Allow historical samples in inside_outside method
Previously truncate_prior wasn't actually being called!
if np.any(tree_sequence.tables.nodes.time[tree_sequence.samples()] != 0):
if False: # This is never called
priors = truncate_priors(...)
I have been adding extra functionality to this PR - I guess that's fine @awohns ?!
We also need to implement tests for build_prior with the parameters allow_historical_samples, truncate_priors, and node_var_override. Also a test for the internal _truncate_priors function. But once this is done, and if performance is not any worse than before, I wonder if this PR should be squashed and merged into main, and then we can figure out the issue in https://github.com/hyanwong/molecular-sample-dating/blob/main/notebooks/uniform_prior.ipynb
@hyanwong, one of the changes in the inside pass has dramatically slowed it down, I'm not sure which one
@hyanwong, one of the changes in the inside pass has dramatically slowed it down, I'm not sure which one
OK, useful to know.
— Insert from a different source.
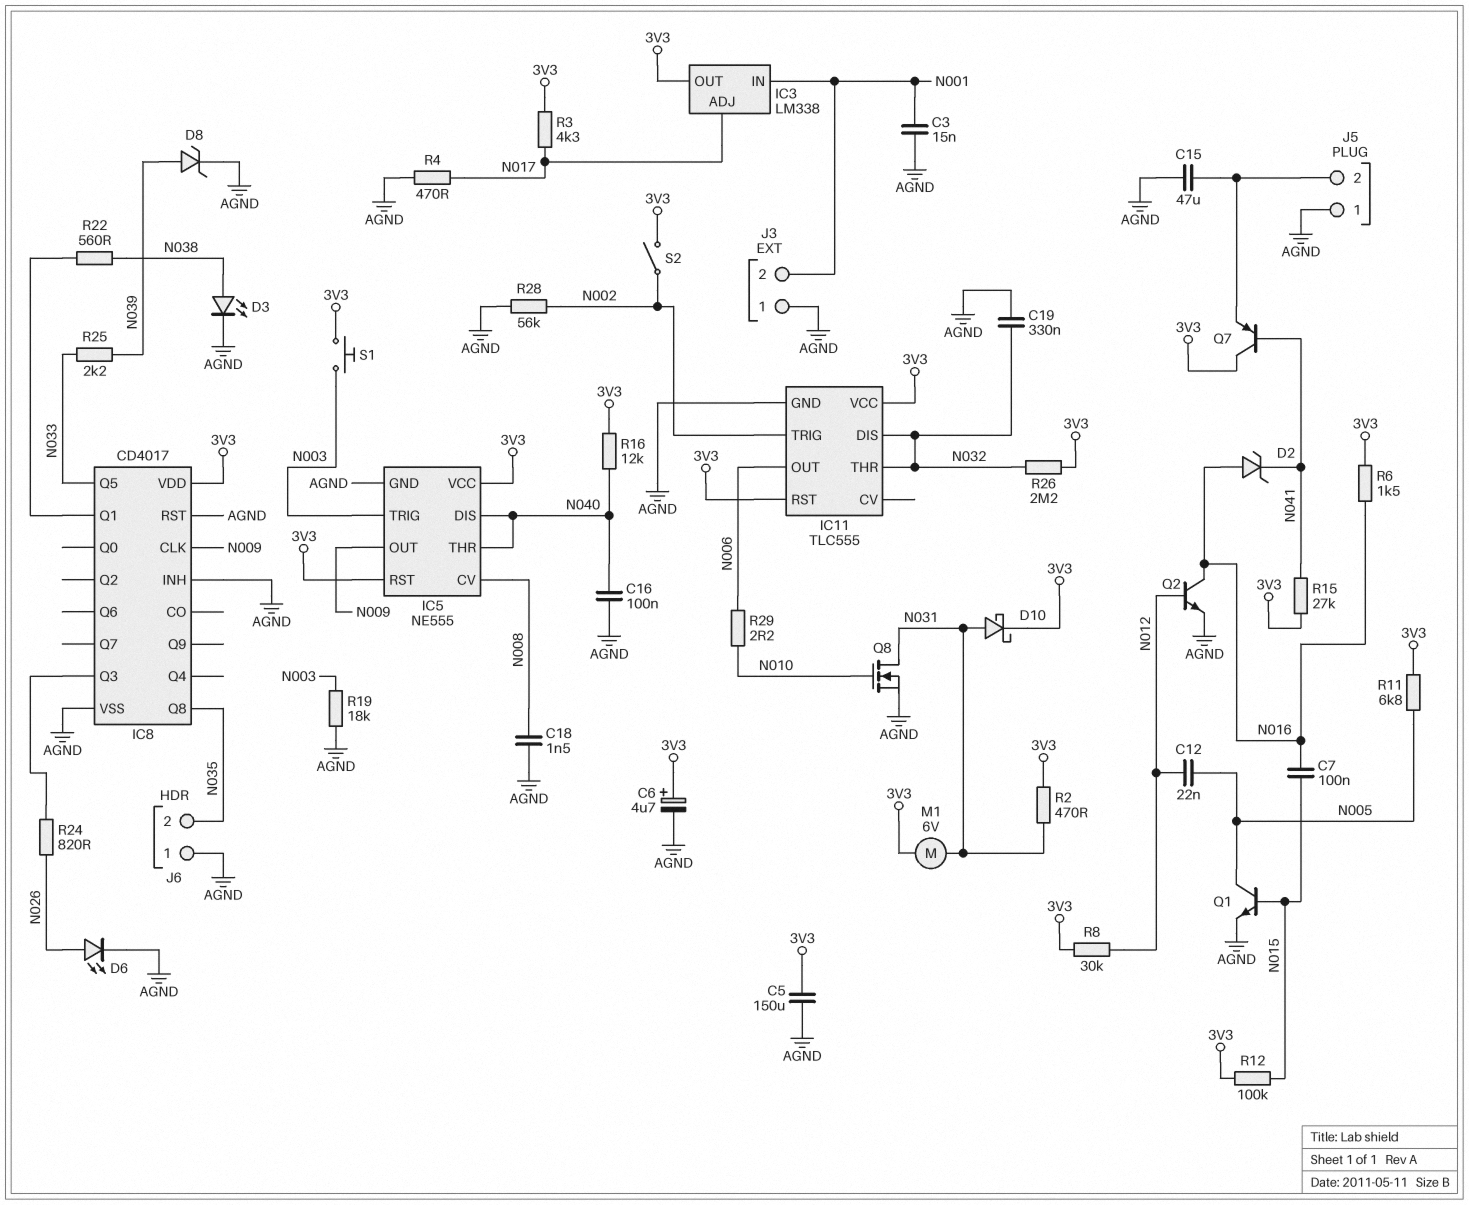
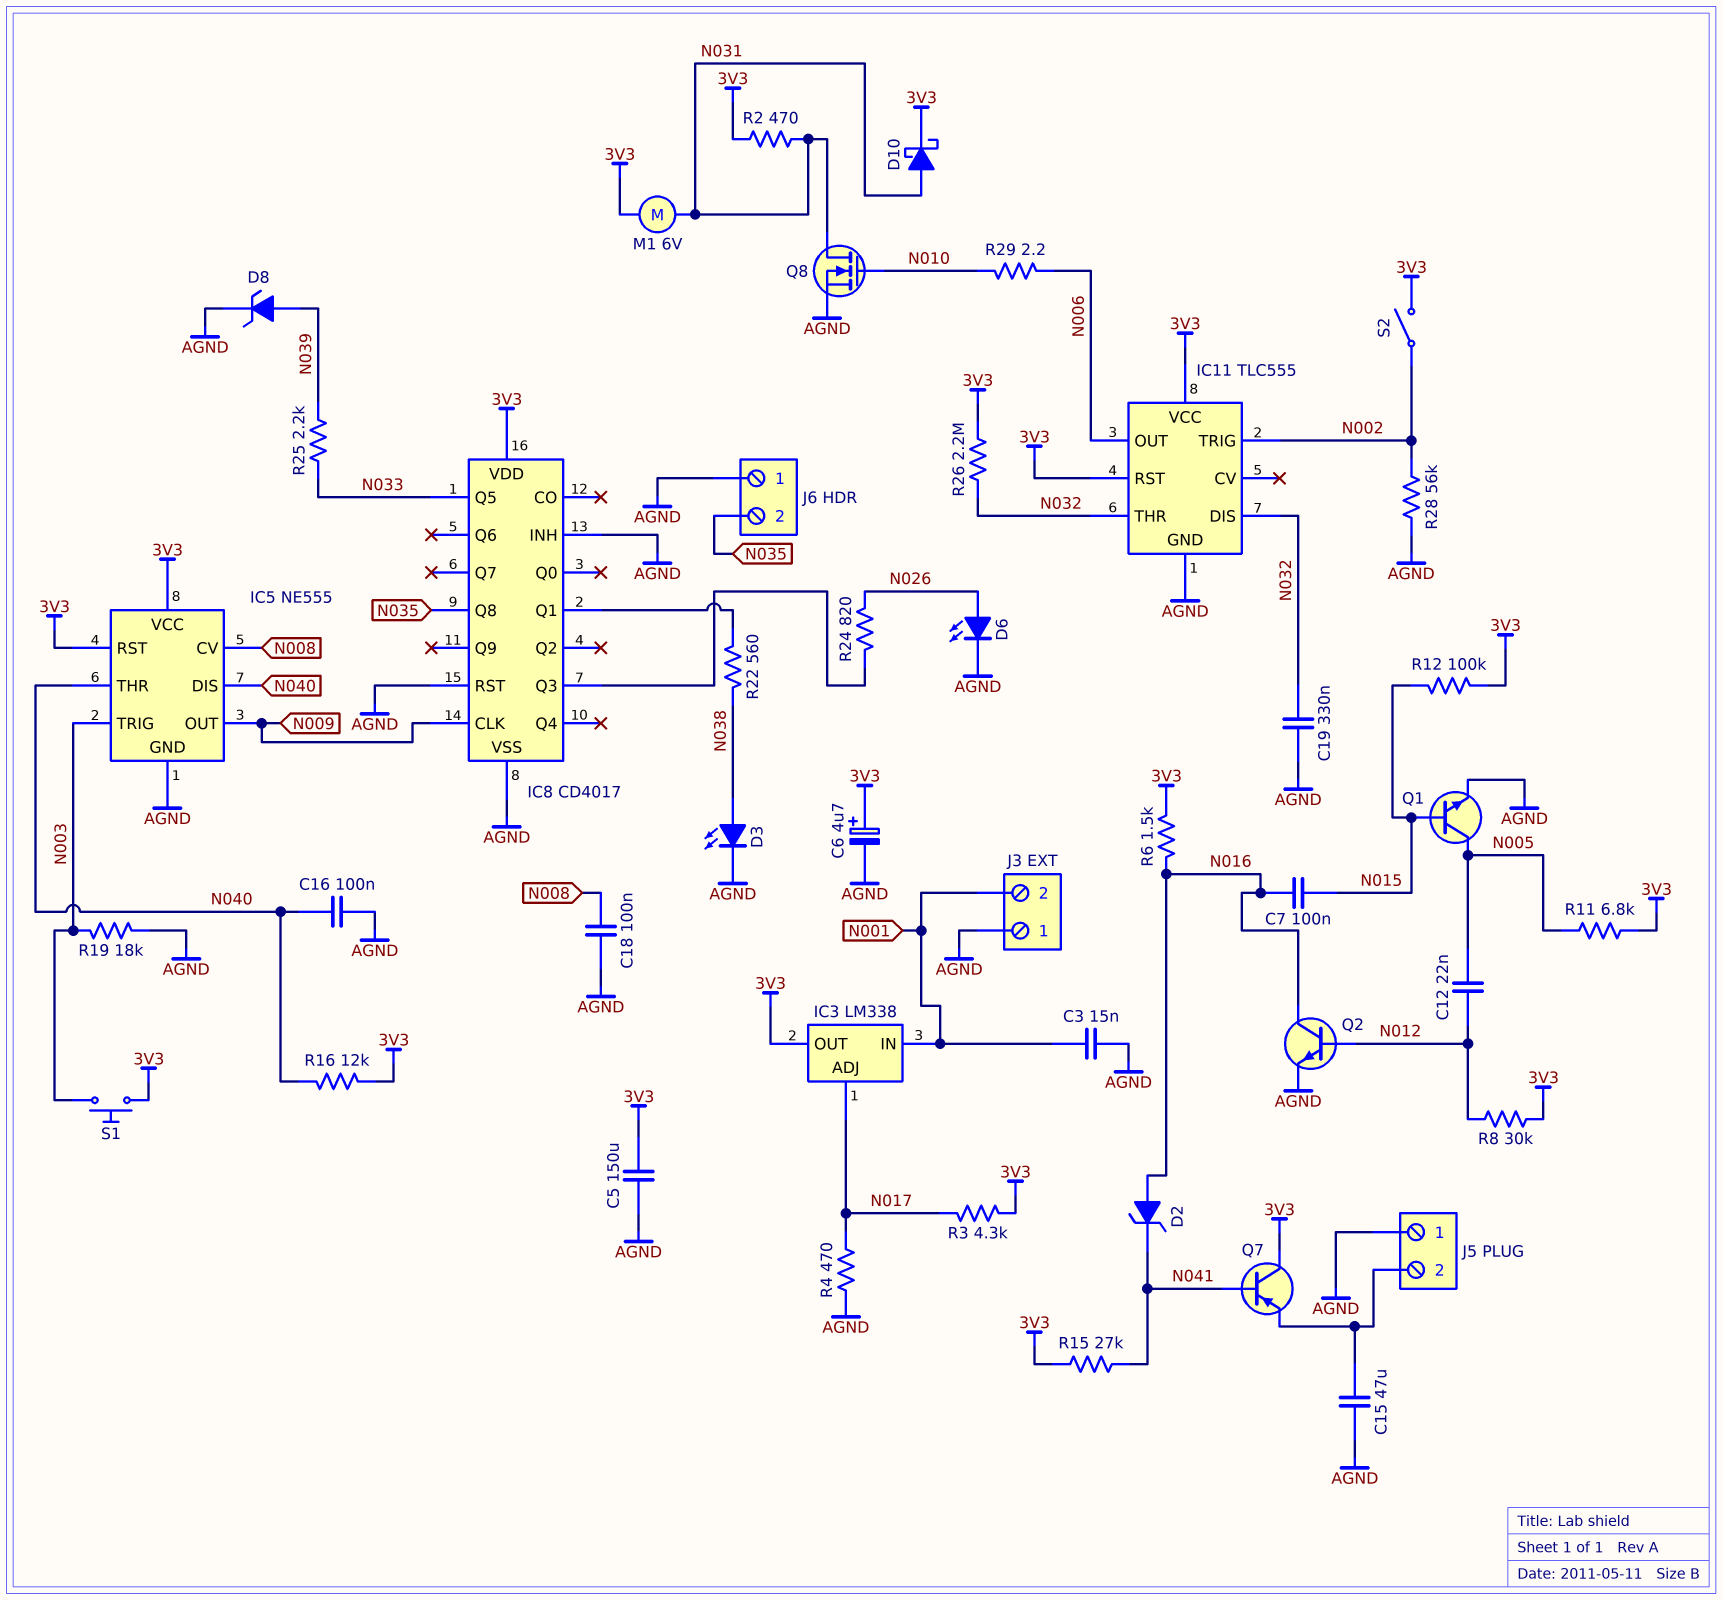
C18: 1.5nF (AGND, N008) -> 100nF (AGND, N008)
I'll try to track it down.
Hmm, after a bit of testing on simulated tree sequences I'm not seeing a difference between the current version of tsdate and this PR. I think the inferred tree sequence I'm working with might have some strange features that really slow the inside step down (never seen this before though) rather than any of the changes in this PR
Yep, I had a look, and can't see anything that should have slowed it down.
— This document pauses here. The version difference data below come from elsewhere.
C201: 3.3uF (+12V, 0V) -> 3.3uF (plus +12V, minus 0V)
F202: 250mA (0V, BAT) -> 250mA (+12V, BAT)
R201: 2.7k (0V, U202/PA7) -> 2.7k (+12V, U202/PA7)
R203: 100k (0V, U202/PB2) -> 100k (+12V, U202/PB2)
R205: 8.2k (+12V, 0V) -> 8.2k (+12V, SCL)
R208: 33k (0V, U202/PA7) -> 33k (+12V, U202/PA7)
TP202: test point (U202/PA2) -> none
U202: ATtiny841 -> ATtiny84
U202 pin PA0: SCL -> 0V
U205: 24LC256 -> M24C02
It might be worth having a perf suite like msprime (asv I think it's called), but I suspect it might be a hassle to set up and run.
I've rebased this and run it on a reasonable-sized tree sequence and it doesn't seem to change the runtimes. I reckon we should think about merging it, and get a review from someone. The ability to include ancient samples is a big win, and we should get it in the next release.
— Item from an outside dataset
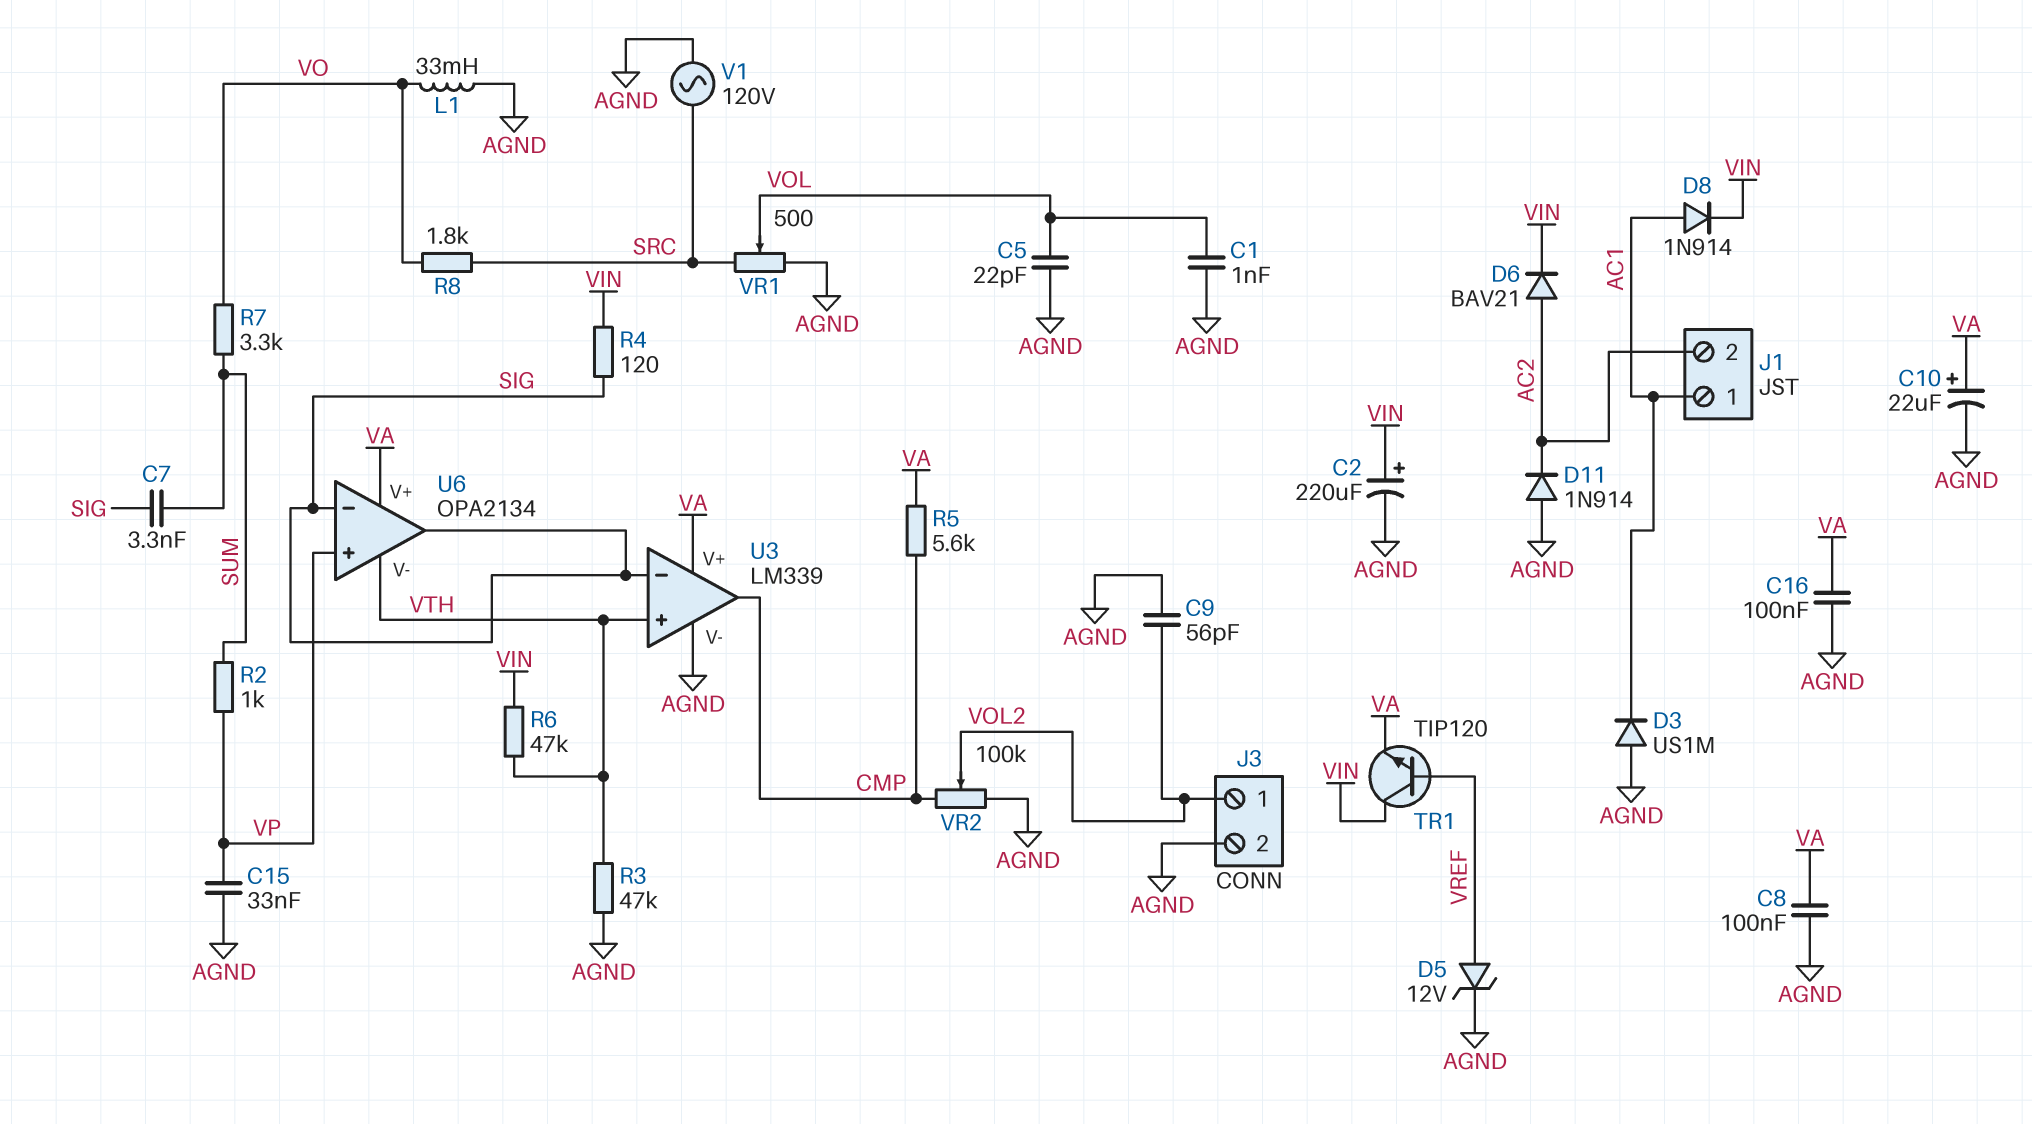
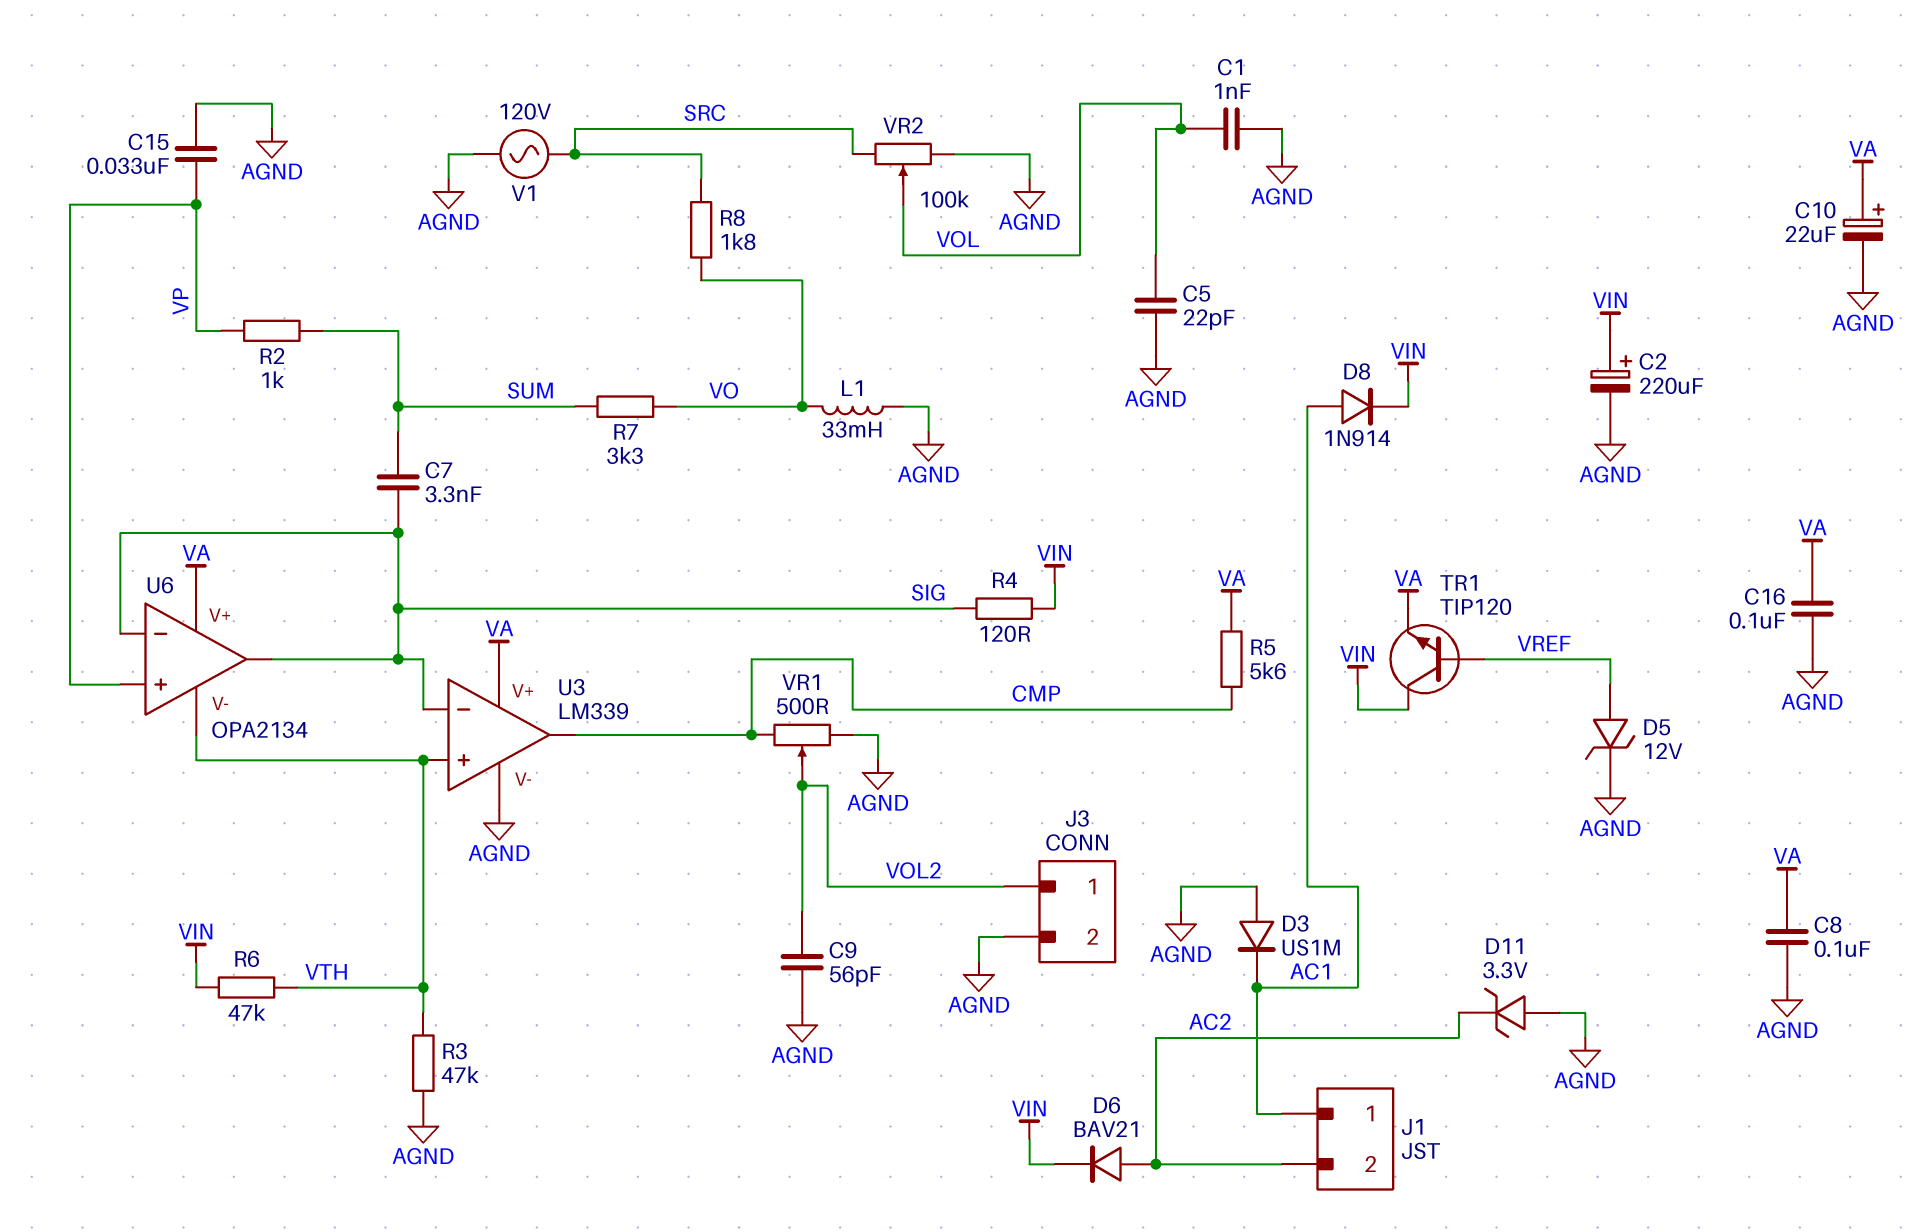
D11: diode 1N914 (A AGND, K AC2) -> zener 3.3V (A AGND, K AC2)
VR1: 500 (AGND, SRC, wiper VOL) -> 500 (AGND, CMP, wiper VOL2)
VR2: 100k (AGND, CMP, wiper VOL2) -> 100k (AGND, SRC, wiper VOL)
The API for build_grid is changed to include the following:
:param string prior_distribution: What distribution to use to approximate the
conditional coalescent prior. Can be "lognorm" for the lognormal distribution
(generally a better fit, but slightly slower to calculate) or "gamma" for the
gamma distribution (slightly faster, but a poorer fit for recent nodes).
Default: "lognorm"
:param bool allow_historical_samples: should we allow historical samples (i.e. at
times > 0). This invalidates the assumptions of the conditional coalescent, but
may be acceptable if the historical samples are recent or if there are many
contemporaneous samples. Default: ``False``
:param bool truncate_priors: If there are historical samples, should we truncate the
priors of all nodes which are their ancestors so that the probability of being
younger than the oldest descendant sample is zero. As long as historical
samples do not have ancestors that have been misassigned in the tree sequence
topology, this should give better results. Default: ``True``
:param dict nonfixed_sample_var: is a dict mapping sample node IDs to a variance
value. Any nodes listed here will be treated as non-fixed nodes whose prior is
not calculated from the conditional coalescent but instead are allocated a prior
whose mean is the node time in the tree sequence and whose variance is the
value in this dictionary. This allows sample nodes to be treated as nonfixed
nodes, and therefore dated. If ``None`` (default) then all sample nodes are
treated as occurring at a fixed time (as if this were an empty dict).